Мой исповедник сказал мне, что не существует никаких доказательств бытия Бога. И когда я это понял, я потерял веру.
Тебе никогда до этого не приходило в голову, что религия основана на вере, а не на доказательствах?
Нет. Ведь когда я рос, все вокруг меня верили в Бога. Мой столетний прадед продолжал работать в поле, потом приходил домой и молился. И заставлял меня читать ему Библию вслух. Я никогда не думал, что все это могло оказаться лишь поверьем.
Вот тогда-то, покинув семинарию в возрасте двадцати с лишним лет, Варгиз вступил в коммунистическую партию.
Поэтому, сказал он, его очень интересует мое детство в Советском Союзе. Он будет очень рад, если я ему что-нибудь расскажу.
Я не знала, что рассказать, и пробормотала, что дочь Сталина вышла замуж за индийца. Или не вышла, но уехала с ним. С его прахом. Он умер у нее на руках, и она уехала его хоронить.
Варгиз удивился, он даже не знал, что у Сталина была дочь. Но знал, что Сталин был нехорошим человеком (он был плохим парнем, Сталин, не правда ли, сказал Варгиз, и я кивнула).

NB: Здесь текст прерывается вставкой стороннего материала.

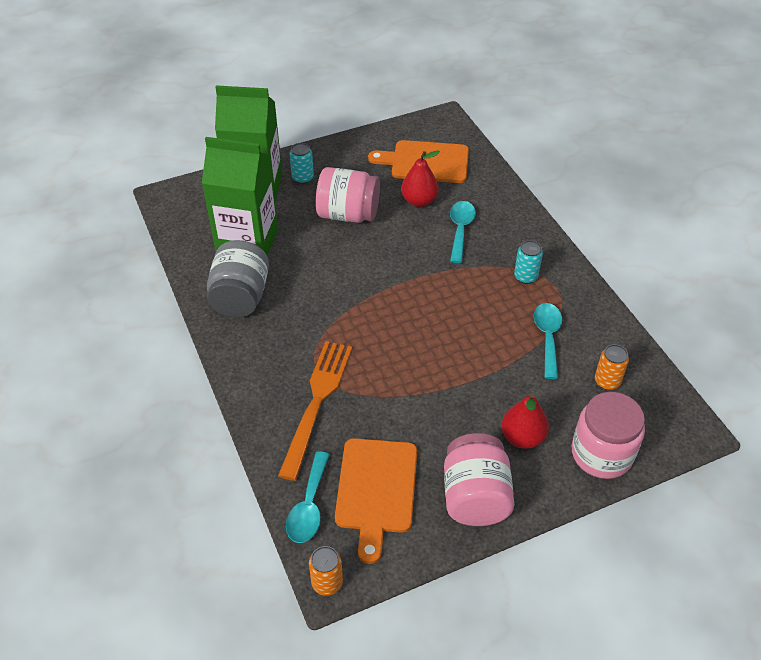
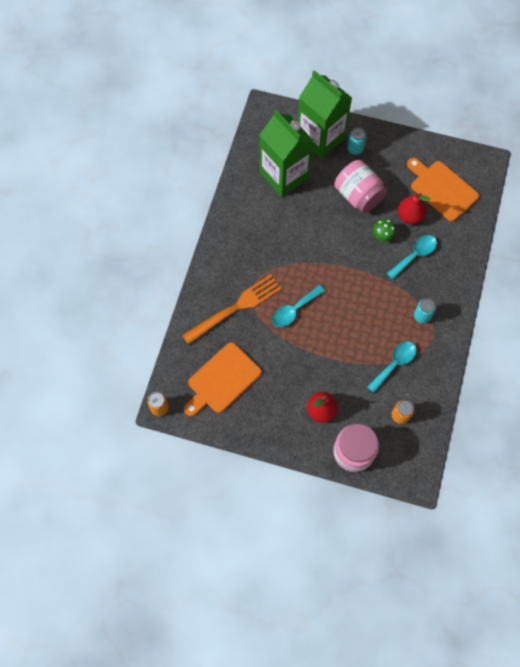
camera: 40 degrees right, 20 degrees up
(240, 297) = (250, 211): grey jar -> none
(309, 506) = (183, 363): turquoise spoon -> turquoise spoon (294, 310)
(410, 233) = (382, 236): none -> green mushroom
(475, 496) = (266, 422): pink jar -> none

Есть женщины, чья судьба странна до гротеска. Всю сознательную жизнь Светлана Аллилуева прожила с мыслью, что половина ее генетического кода (если в то время было уже позволено думать о генетическом коде – наверное, нет: половина ее тела, половина ее клеток) принадлежала величайшему убийце двадцатого века, и в то же время он был ее отцом и она не могла не любить его, потому что дети любят своих родителей, кем бы те ни были. Даже если они садисты и алкоголики и лишены родительских прав, дети все равно убегают к ним из приемных семей. А ведь Сталин, дома, при Светлане, не был ни алкоголиком, ни насильником, она узнавала в нем свои глаза, свой нос, свои губы, она была его продолжением. Тела родителей – наши тела, их постепенный распад – это и наш распад тоже, их смерть – это и наша частичная смерть, и Аллилуева была обречена любить отца, хотя могла ненавидеть Сталина.

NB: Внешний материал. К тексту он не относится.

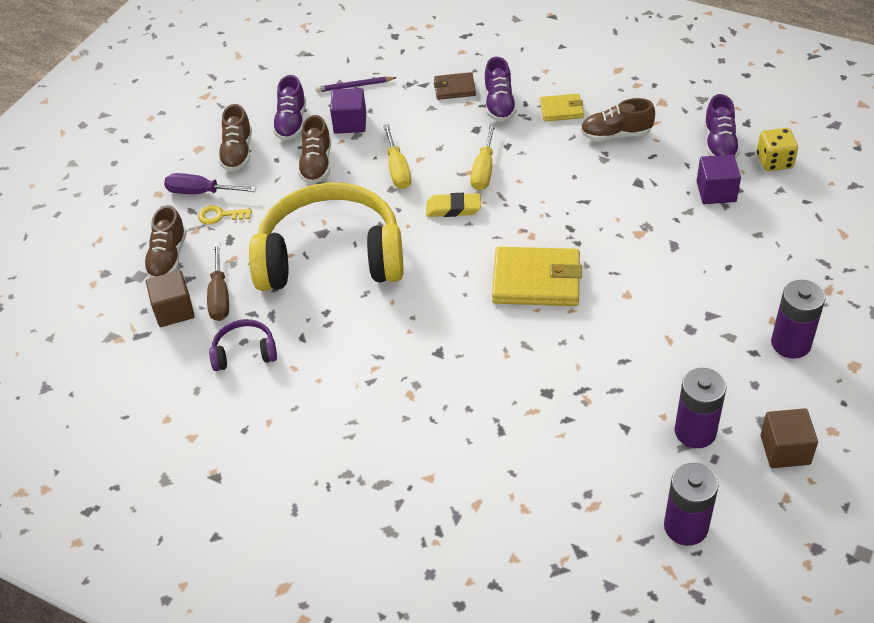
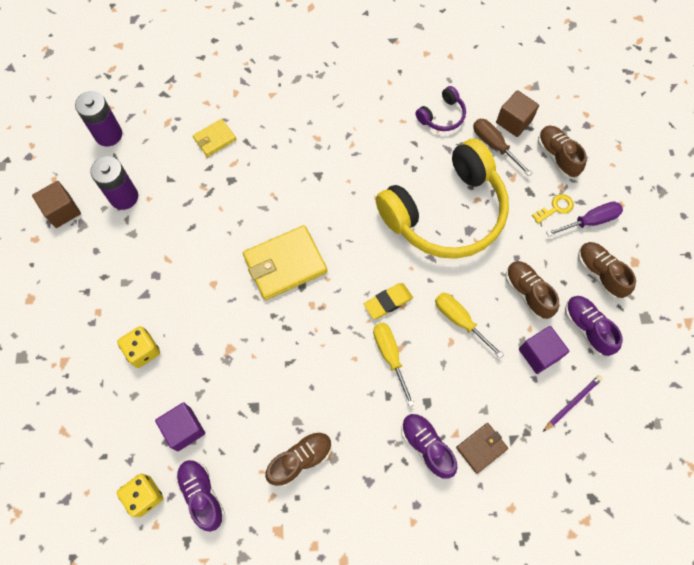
camera: 145 degrees right, 20 degrees up
(561, 110) = (366, 469): yellow wallet -> yellow wallet (215, 139)
(733, 266) = (143, 351): none -> yellow dice
(791, 343) = (79, 297): purple battery -> none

Или возьми, к примеру, дочь Маркса, Элеонору, сказала я. Вот представь себе: в детстве она мечтала убежать к пиратам или к индейцам, чуть не пошла на сцену в юности, но нашла призвание в битве против эксплуататоров. Без устали боролась за дело социализма, устраивала стачки и демонстрации, произносила речи перед толпами рабочих, писала статьи в революционные издания, а при этом.
Варгиз слушал, не отрывая от меня глаз, и мне становилось не по себе от его взгляда. Его белки были блестящими, влажными, как будто он готов был заплакать от моих слов, но углы его губ улыбались, и я понимала, что его глаза стали влажными от чего-то другого, от полноты чувств, но я не знала, хороших или дурных. Я продолжала рассказывать, хотя мой голос дрогнул, когда он вдруг взял со стола мою замерзшую руку и поцеловал ее.

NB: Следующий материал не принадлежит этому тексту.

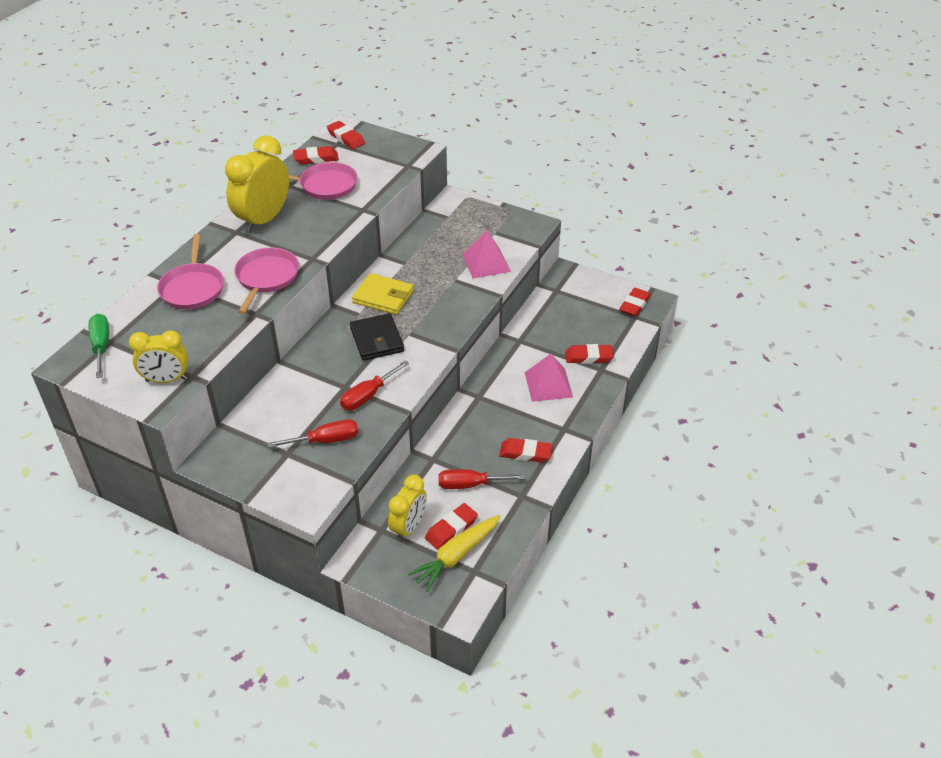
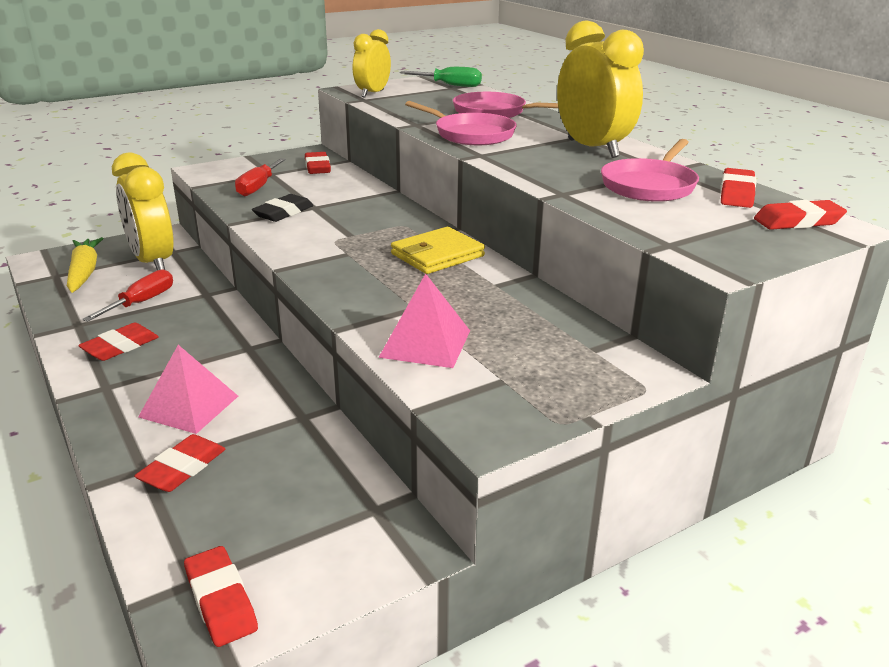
camera: 120 degrees right, 15 degrees down
(368, 396) = (283, 213): red screwdriver -> black eraser
(377, 340) = (362, 234): black wallet -> none
(408, 527) = (153, 262): yellow clock -> yellow clock, size x1.60
(451, 529) = (114, 278): red eraser -> red eraser (317, 167)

При этом Элеонора Маркс сходила с ума по драматургу-неудачнику, который отказывался на ней жениться, тратил ее деньги, бегал за каждой юбкой и в конце концов бросил ее ради молоденькой актрисы. Когда она узнала про его предательство, Элеонора Маркс немедленно послала служанку (они были бедны, и все же у них была служанка, как тебе это нравится?) – в аптеку за синильной кислотой. Этой кислотой Элеонора Маркс тут же отравилась – но не прежде, чем послать последнее письмо бывшему сожителю с заверениями в любви до гроба. Буквально, до гроба.
Скажи, спросил Варгиз, не отнимая своей руки от моей, скажи, зачем ты мне все это рассказываешь? Может, ты и меня считаешь страшным человеком вроде Сталина?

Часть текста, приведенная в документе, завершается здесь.